This film was one of those that arose from the fear of atomic power and what it could do. Dr. Jeremiah Morley(Victor Killian) warns of the danger to civilization and has an audacious plan to save the world. along with a group of scientists, they work for a year planning, only to be rebuffed because of the cost.
The one that saves them is the son of their most savage critic, who’d used his newspaper empire to make Morley and associates look like fools.
Wright Thompson(Bruce Kellogg) believed it was his job to spend his father’s money. An adventurer who climbed mountains, dove deep into the sea, explored caves. To him, Morley’s plan was another excuse to have fun.

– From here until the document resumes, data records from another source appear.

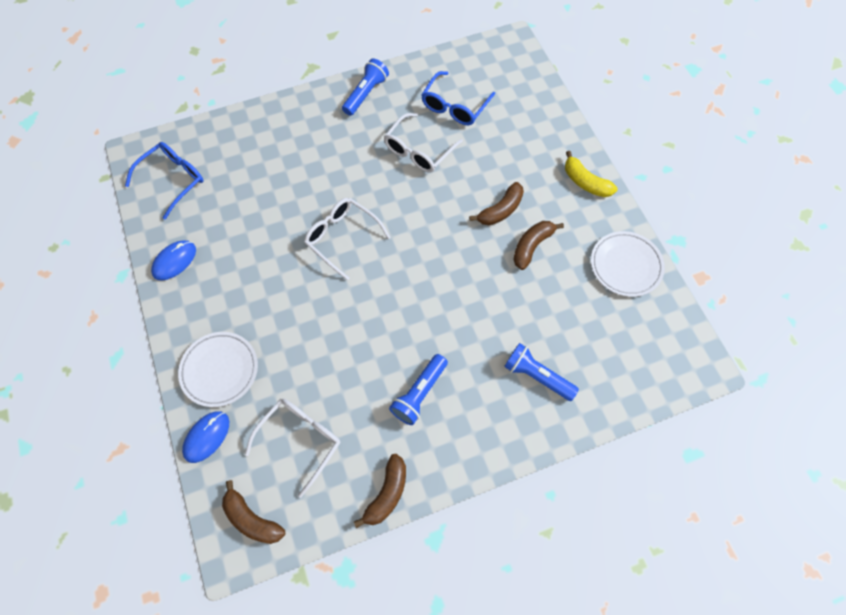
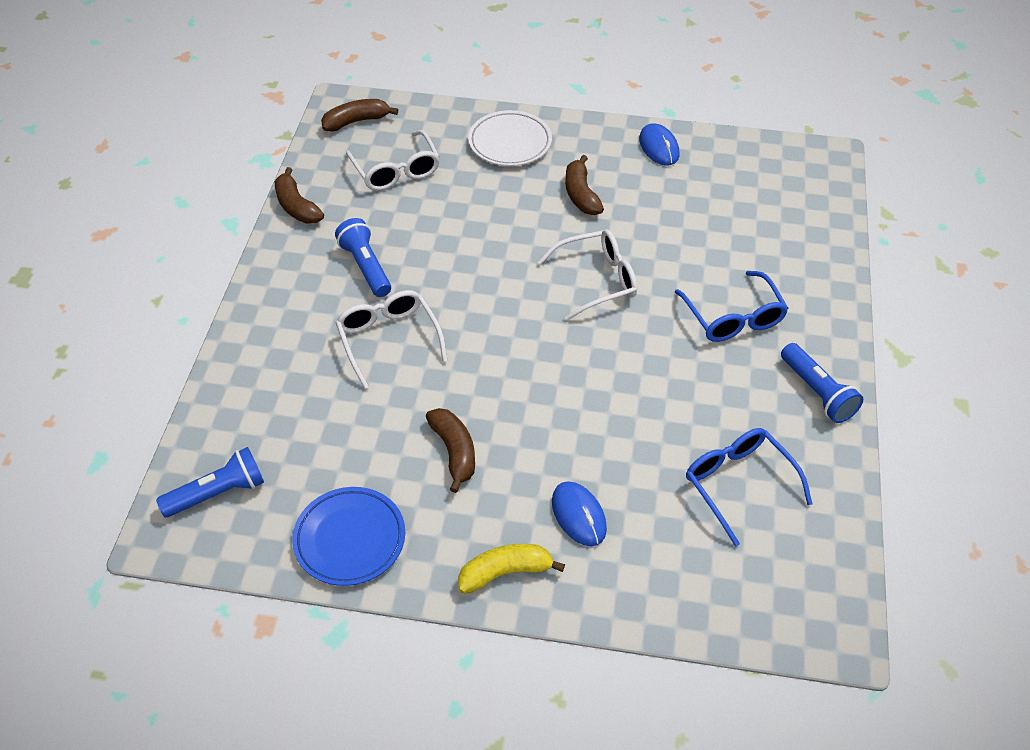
camera: 120 degrees right, 15 degrees down
(173, 180) = (771, 174): blue glasses -> blue glasses (733, 317)
(206, 437) = (452, 117): blue mouse -> blue mouse (578, 515)
(418, 151) = (681, 406): white glasses -> white glasses (388, 339)
(500, 210) = (529, 447): brown banana -> brown banana (581, 195)
(537, 376) = (299, 369): blue flashlight -> blue flashlight (218, 493)
(625, 266) = (350, 539): white plate -> blue plate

The old scientist believed there were habitable caverns deep in the Earth where humans could survive nuclear weapons. To that end he’d designed a machine, the cyclotram, that could bore into the Earth. All he needed was money to build it and fund an expedition. Wright Thompson did so and invited himself along.
Two old geezers, the rest all young, one a woman. Dr. Joan Lindsey(Marilyn Nash) becomes the focal point of a romantic triangle with Wright thompson and Jim Bannon(Andy Ostergaard), the two alpha males flexing their machismo more than once.

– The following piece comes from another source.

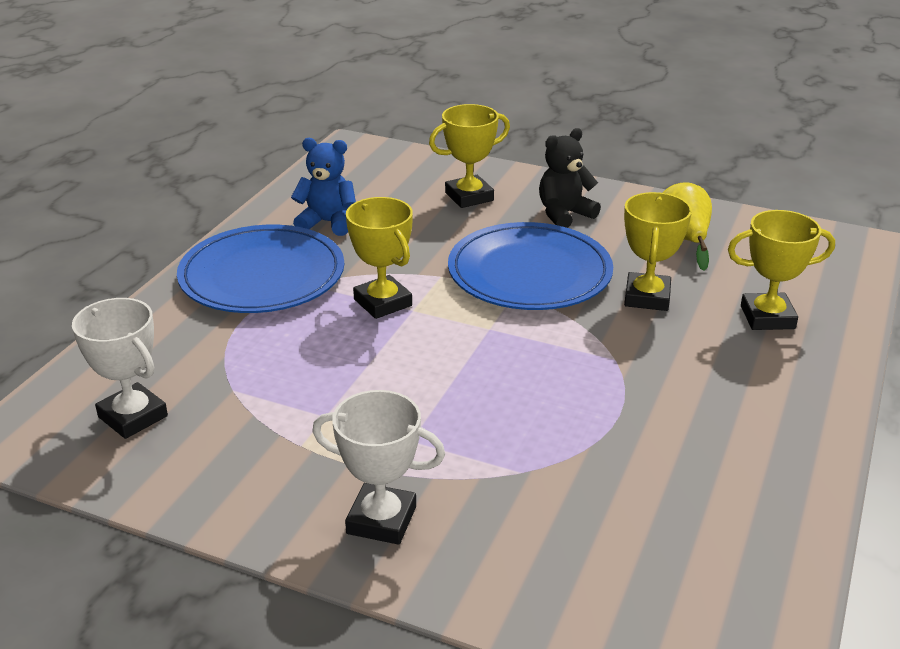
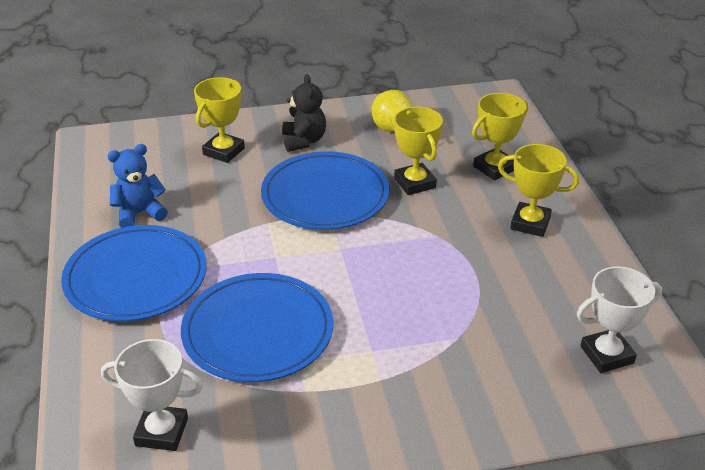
camera: 35 degrees left, 5 degrees up
(317, 370) = (258, 331): none -> blue plate
(381, 520) = (409, 413): white trophy -> white trophy (607, 355)
(383, 302) = (249, 260): yellow trophy -> yellow trophy (530, 223)
(564, 214) = (304, 141): black teddy bear -> black teddy bear turned 150 degrees clockwise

Eventually they find a cavern with oceans, light in the form of phosphorus coating the ceiling of the cave. the perfect place for humanity to survive aomic desolation. Except the rabbits they’d brought along for tests deliver dead babies.

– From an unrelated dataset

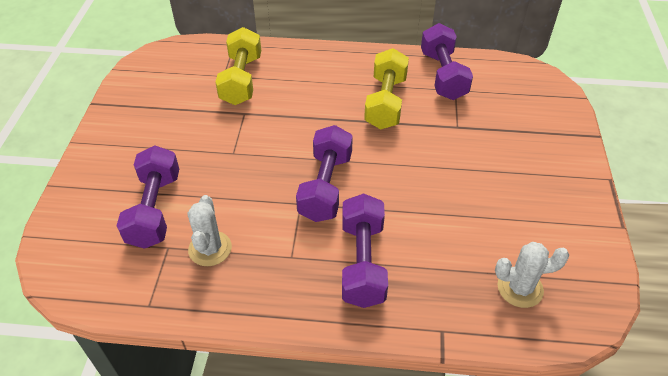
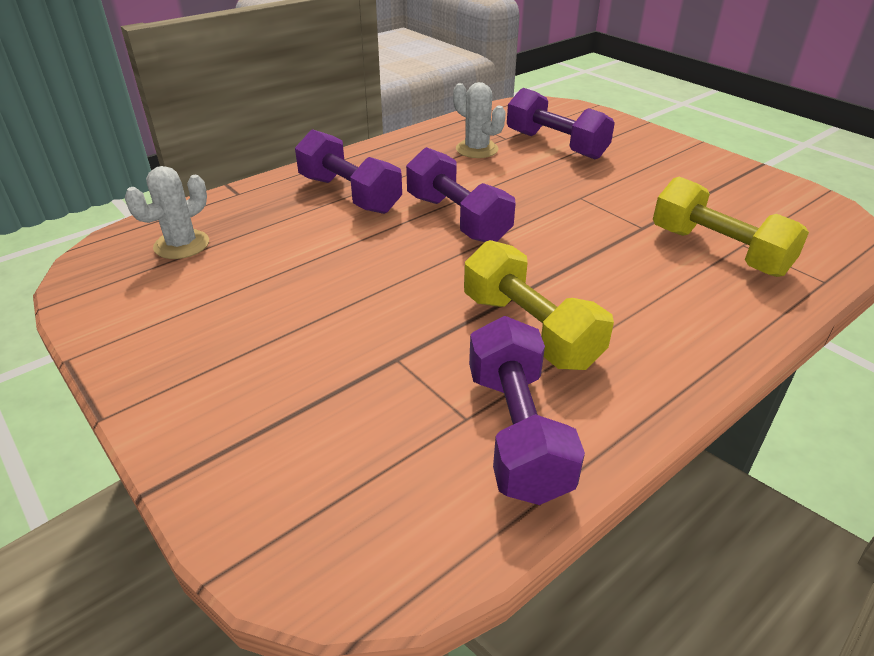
camera: 135 degrees right, 10 degrees down
(443, 75) = (517, 432): purple dumbbell -> purple dumbbell turned 45 degrees clockwise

The science was a bit iffy. The baby rabbits were born sterile according to tests run by Dr. Lindsey. Now why that would make them born dead is not explaine.
Other sketchy science include the statement that the center of the Earth was not molten, but cooler than the surface. But they kept running into steam and heat, active volcanoes, including setting off explosives within yards of steam leaking through from that active volcano next door to the extinct one where they began their trip. Not very bright scientist either. With sream everywhere, they seemed surprised when water condenses on the windows of the cyclotram.
Without any acknowledgment, this film shamelessly rips off both Jules Verne and Edgar Rice Burroughs.